Courter also pointed out $140,000 in the first quarter of 2020 (approximately 50 percent less than anticipated) because of the pandemic lockdown. Restrictions, statewide late fillings, 90-day and 12-month state tax deferral programs were also included in the report. Courter said reopening has occurred more rapidly than estimated, allowing businesses to start rebounding in the 2020-21 fiscal year.
Finally, Courter pointed out some of Cotati’s major industries that are growing, which are mostly open during SIP. They include home improvement, food and drug and the building/construction outlook is improved. Declines are in fuel, general consumer goods and restaurants, that are expected to be down for the year.
The next portion included the public comment section where members of the new group against Racism (Cotati core against Racism) talked about their experience meeting with each member of the council. The group was pleased at how receptive the council was with hearing them out and understanding. City Manager, Damien O’Bid, announced there will be a Public Safety Town Hall meeting on July 22 starting at 6 p.m if community members are interested in attending online.

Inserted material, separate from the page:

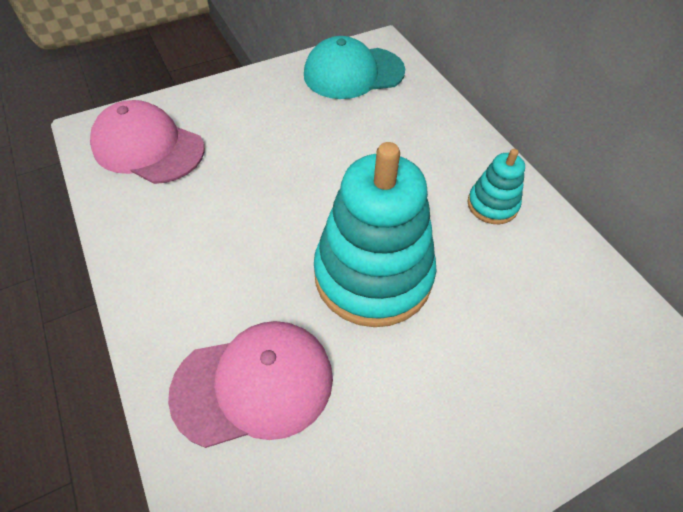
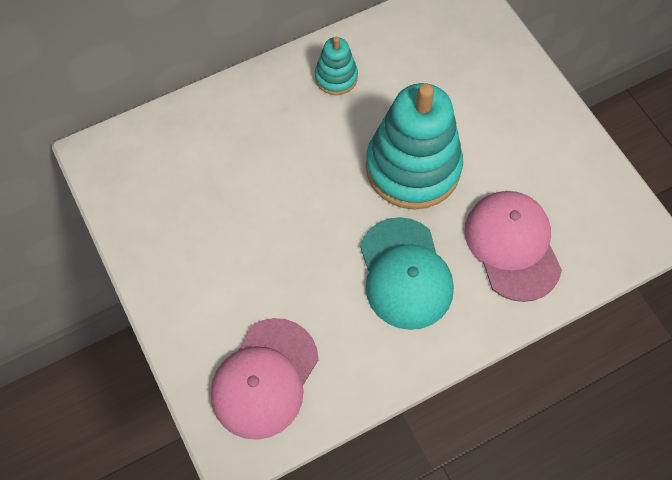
camera: 90 degrees left, 10 degrees up
(353, 73) = (147, 182): turquoise cap -> turquoise cap (405, 274)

With the consent calendar being approved, it brought the meeting to the most important item of the night, which was the Cotati City Council Community Survey. As mentioned above, this survey blew away the expectations of the council with Mark Landman and Susan Harvey commenting at how impressed they were with the responses and comments. The responses and comments are available on the city council’s website.
City Manager O’Bid ran through the results of the survey, that included five questions for residents to rank from most important to least important with one being most important and five being not as important.
Of the 182 responses received, maintaining local 911 emergency dispatch and the police department services ranked as the top priority with an average score of 1.9. Next, with a score of 2.6 was preparing for emergencies and natural disaster response, followed by maintaining fiscal stability with locally controlled funding that cannot be taken by the state at 3.0. Then was fixing potholes and repairing streets to improve safety for walkers, cyclists and driving as well as local first responders scoring 3.5 and finally with a score of 3.6 was maintaining domestic violence response services.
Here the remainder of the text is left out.